I’d like to see certain enhancements to the tabular data ecosystem, and this post is an appeal to maintainers of table-providing packages (eg, DataFrames) to articulate the form they should like these to take, or give other feedback.
A fundamental operation in machine learning is a the extraction of some arbitrary subset of observations in the training set (resampling). Providing efficient random access to observations, wherever possible, is therefore crucial.
The Tables.jl interface is very widely used in Julia data science. Unfortunately, it only provides iteration over rows (=observations) of a table. So all ML tooling that is designed to work with arbitrary tables that implement the interface are currently stuck with generally inefficient resampling implementations, even for in-memory data. I am aware of several unfortunate workarounds to this issue, not limited to my own contributions to them!
There have been several requests at Tables.jl to add random access methods to the API (with the obvious slow fallbacks) but these have not met with success, as the maintainers understandably wish to limit the scope of the project.
On the other hand, the older LearnBase.jl project provides a well-thought out interface for data containers supporting random access to obervations (more general than tables, eg, a collection of image files). MLDataPattern.jl built on top of that to provide a lot of functionality for resampling in ML (eg, stratified CV). The very nice package DataLoaders.jl also builds on the LearnBase.jl interface to manage data that does not fit into memory. DataLoaders.jl is widely used by the deep learning community (Flux users, FastAI, etc).
Efforts by some in the ML community are underway to re-organize and re-vitalize the LearnBase API. If this interface could play well with tables, this could help to unify disparate efforts in the julia stats/ml community.
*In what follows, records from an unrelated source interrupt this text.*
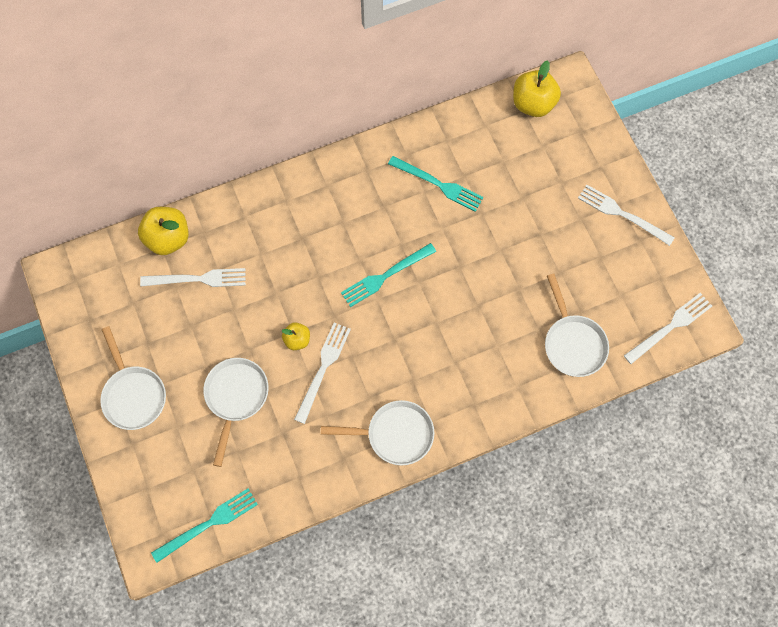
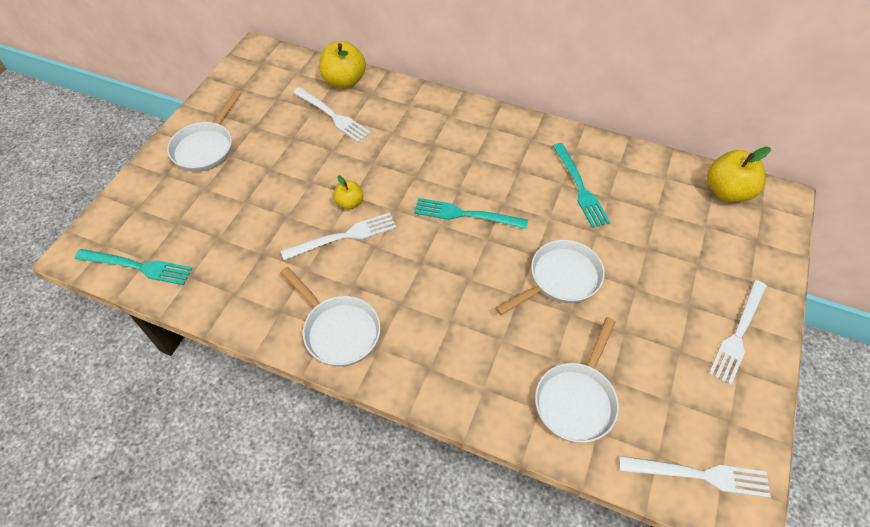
camera: 45 degrees right, 15 degrees down
(236, 397) = (263, 203): white pan -> white pan (560, 279)
(622, 214) = (738, 334): white fork -> white fork turned 135 degrees counterclockwise

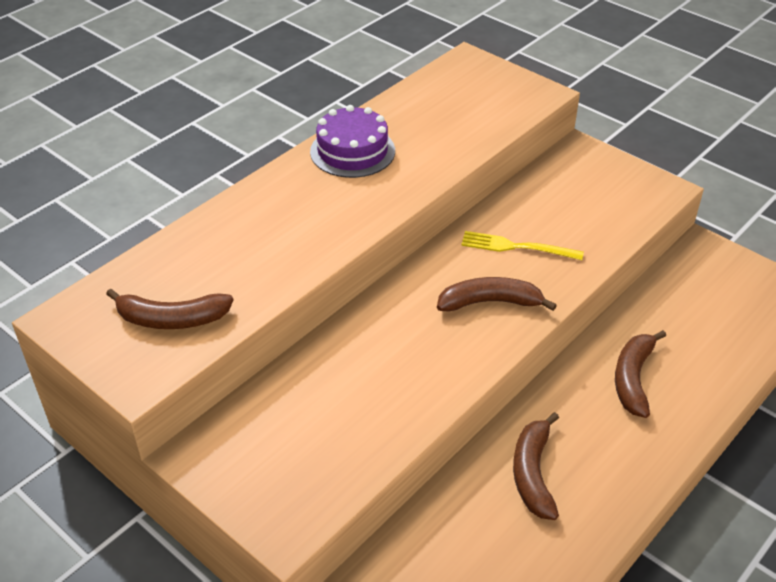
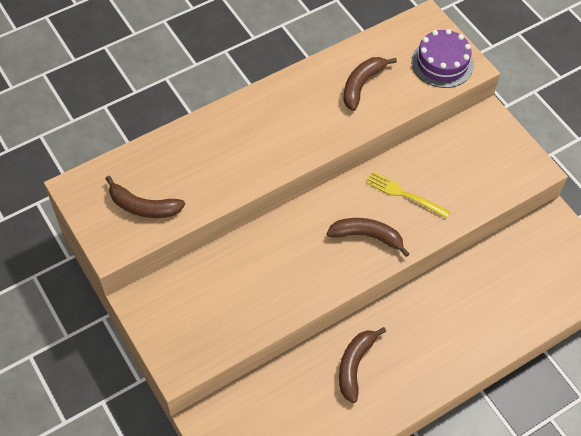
camera: 15 degrees right, 15 degrees up
(352, 151) = (307, 91): purple cake -> purple cake (442, 63)
(633, 379) = (452, 314): brown banana -> brown banana (362, 85)

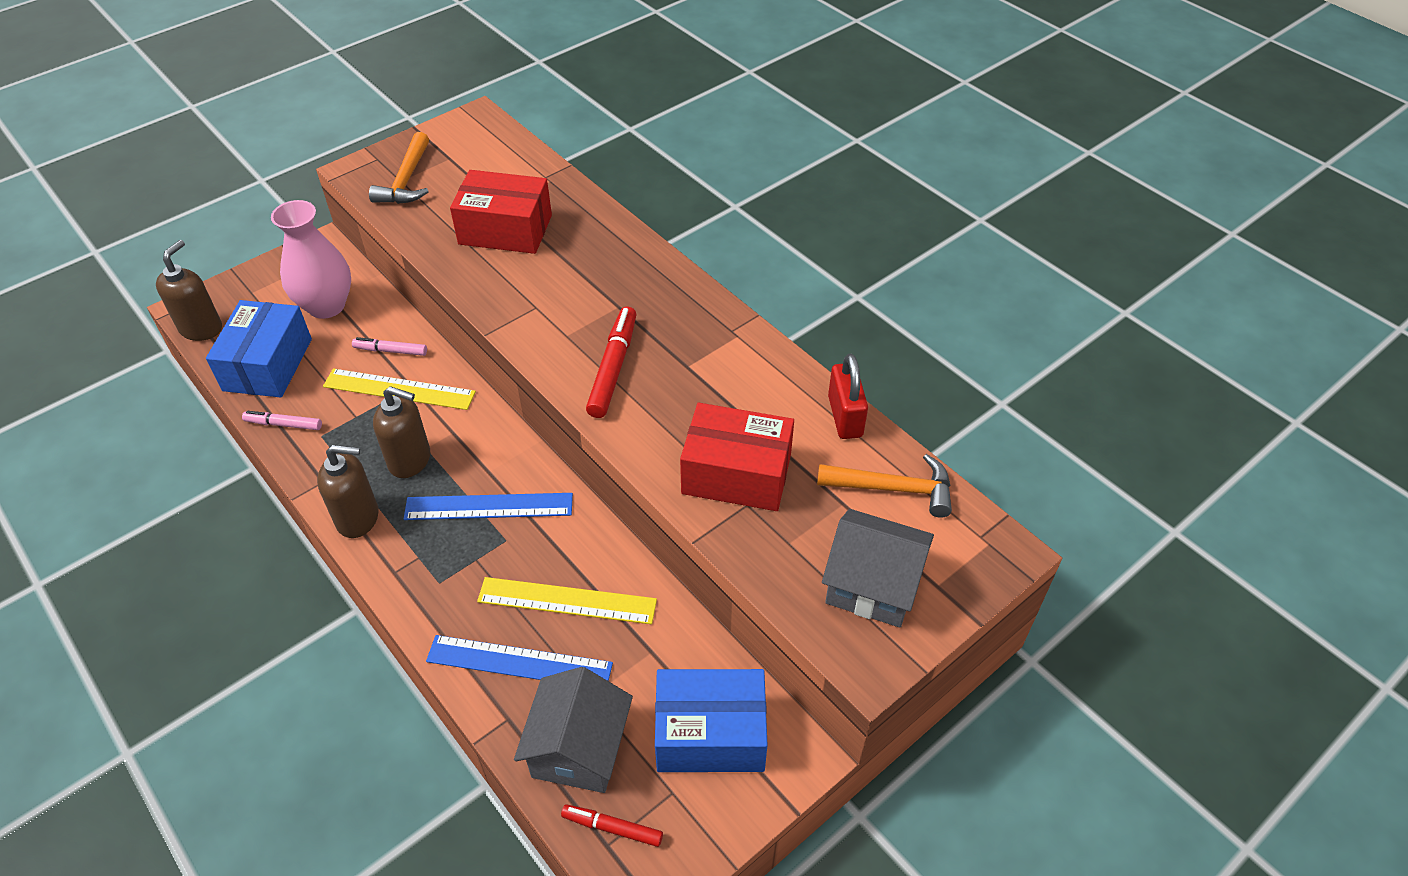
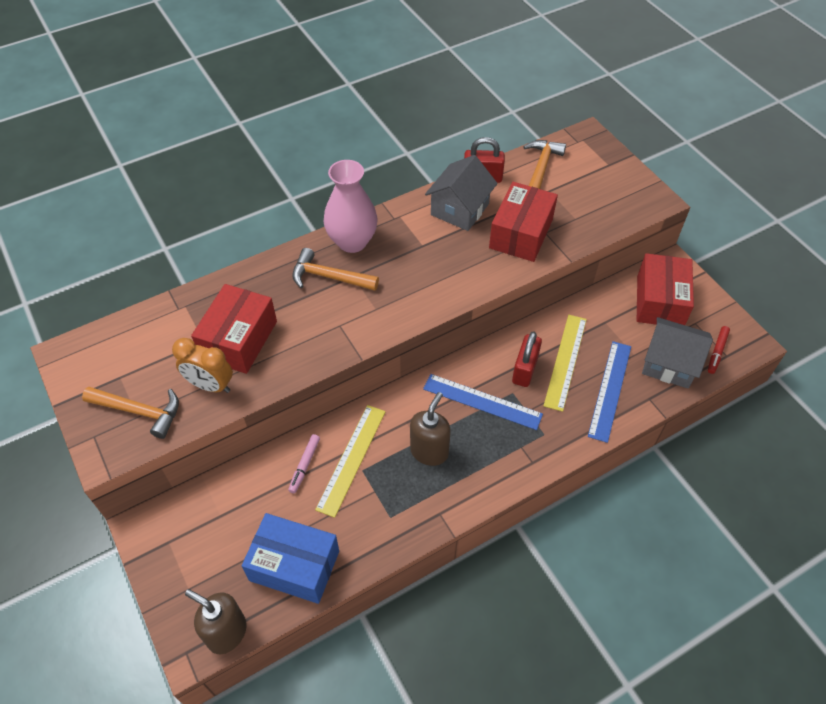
camera: 80 degrees left, 5 degrees up
(284, 424) = (371, 547): pink marker -> none
(326, 306) = (230, 519): pink vase -> pink vase (352, 242)
(358, 518) = (480, 486): brown soap dispenser -> none
(441, 221) = (210, 385): none -> orange clock
(489, 507) = (482, 401): blue ruler -> blue ruler turned 75 degrees counterclockwise
(546, 551) = (524, 369): none -> red padlock
(612, 285) = (329, 277): none -> orange hammer
(613, 368) = (416, 285): red marker -> none
(710, 734) = (660, 301): blue box -> red box
(872, 585) = (607, 189): grey house -> grey house (460, 209)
While including tables in the above efforts might be possible, I expect a better option is to extend the Tables.jl interface in a new standalone, lightweight package providing extra methods for row (and other) random access methods. The idea is that existing tables with better-than-iteration random-access implement the new methods natively. Would table-providers be prepared to get behind such an effort? How should the API look to get maximum buy-in? Do people have other ideas for achieving the same goals?